To be clear, strtoi() and strtou() that OP's code relies on is not in the standard C library. OP's code is limited to the requisites.

strtol() may be more complex, yet it is portable throughout all compliant C implementations.

Bug - failure to clear errno

When strtod() succeeds, it does not change errno, so the tests on errno are testing the prior state. Add errno = 0; before calling strtod(), strtof(), strtold().

    errno = 0; // add
    *num    = strtod(str, &endptr);
    if (*endptr != '\0') return  ENOTSUP;
    if (errno == ERANGE) return  ERANGE;
    ...

Questionable error

With floating point conversions, input like "z", the functions indicate ENOTSUP. I'd expect ECANCELED

Rather than

    if (*endptr != '\0') return  ENOTSUP;
    if (errno == ERANGE) return  ERANGE;
    if (str == endptr)   return  -ECANCELED;

Consider

    if (str == endptr)   return  -ECANCELED;
    if (*endptr != '\0') return  ENOTSUP;
    if (errno == ERANGE) return  ERANGE;

Questionable cases

With "1.0e100000"? A floating point value with infinity with an ERANGE error?

With "INF"? A floating point value with infinity with an no error?

Careful about ERANGE on the small side

When the string indicates a small value like 1e-100000, this may or may not set errno = ERANGE.

C allows that. C also allows errno to not be set on underflow.

Linux man has "If the correct value would cause underflow, zero is returned and ERANGE is stored in errno."

It is unclear to me what libbsd or OP wants in this case.


There are additional issues anytime the string would convert to a value smaller in magnitude than DBL_MIN. This lack of crispness in strtod() specification renders string in the converted range of DBL_MIN and DBL_TRUE_MIN troublesome.

String to number design

Most string to number functions tolerate leading spaces.
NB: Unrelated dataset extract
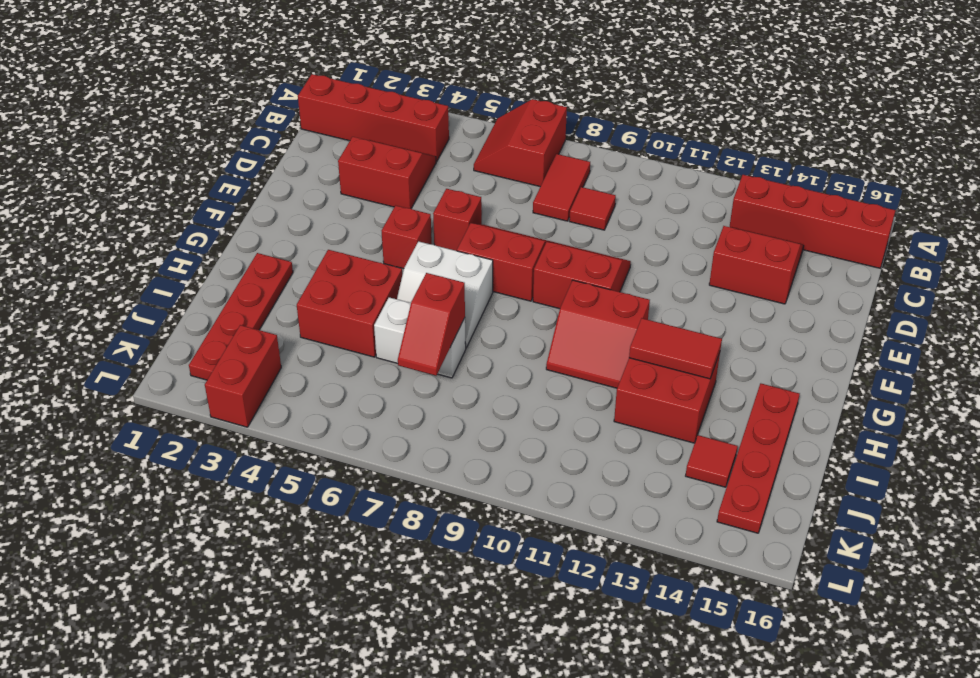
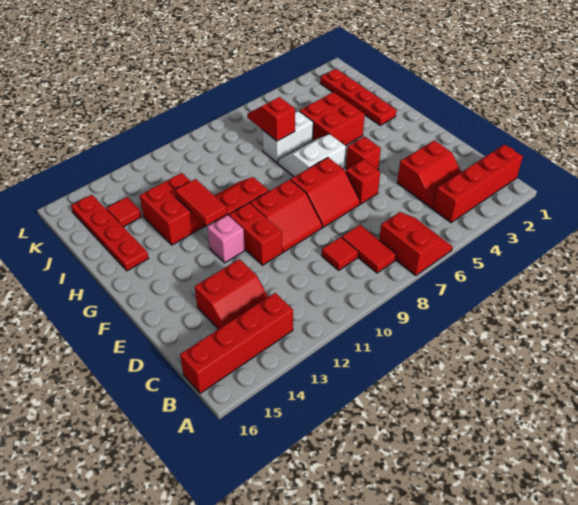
none -> pink brick F12 level 1
red tile H12:H13 level 2 -> red tile G12:H12 level 2
red brick K3:L3 level 1 -> red brick E11:F11 level 1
I find it curious that most such functions do not well tolerate trailing white-space.

IMO, such functions should - very convenient for reading and converting a line of input like "123\n". Perhaps as:

number = strto*(string, &endptr);

if (string == endptr) return fail_no_conversion;
while (isspace((unsigned char) *endptr)) {
  endptr++;
}
// Now test for null character
if (*endptr) return fail_junk_at_the_end;
...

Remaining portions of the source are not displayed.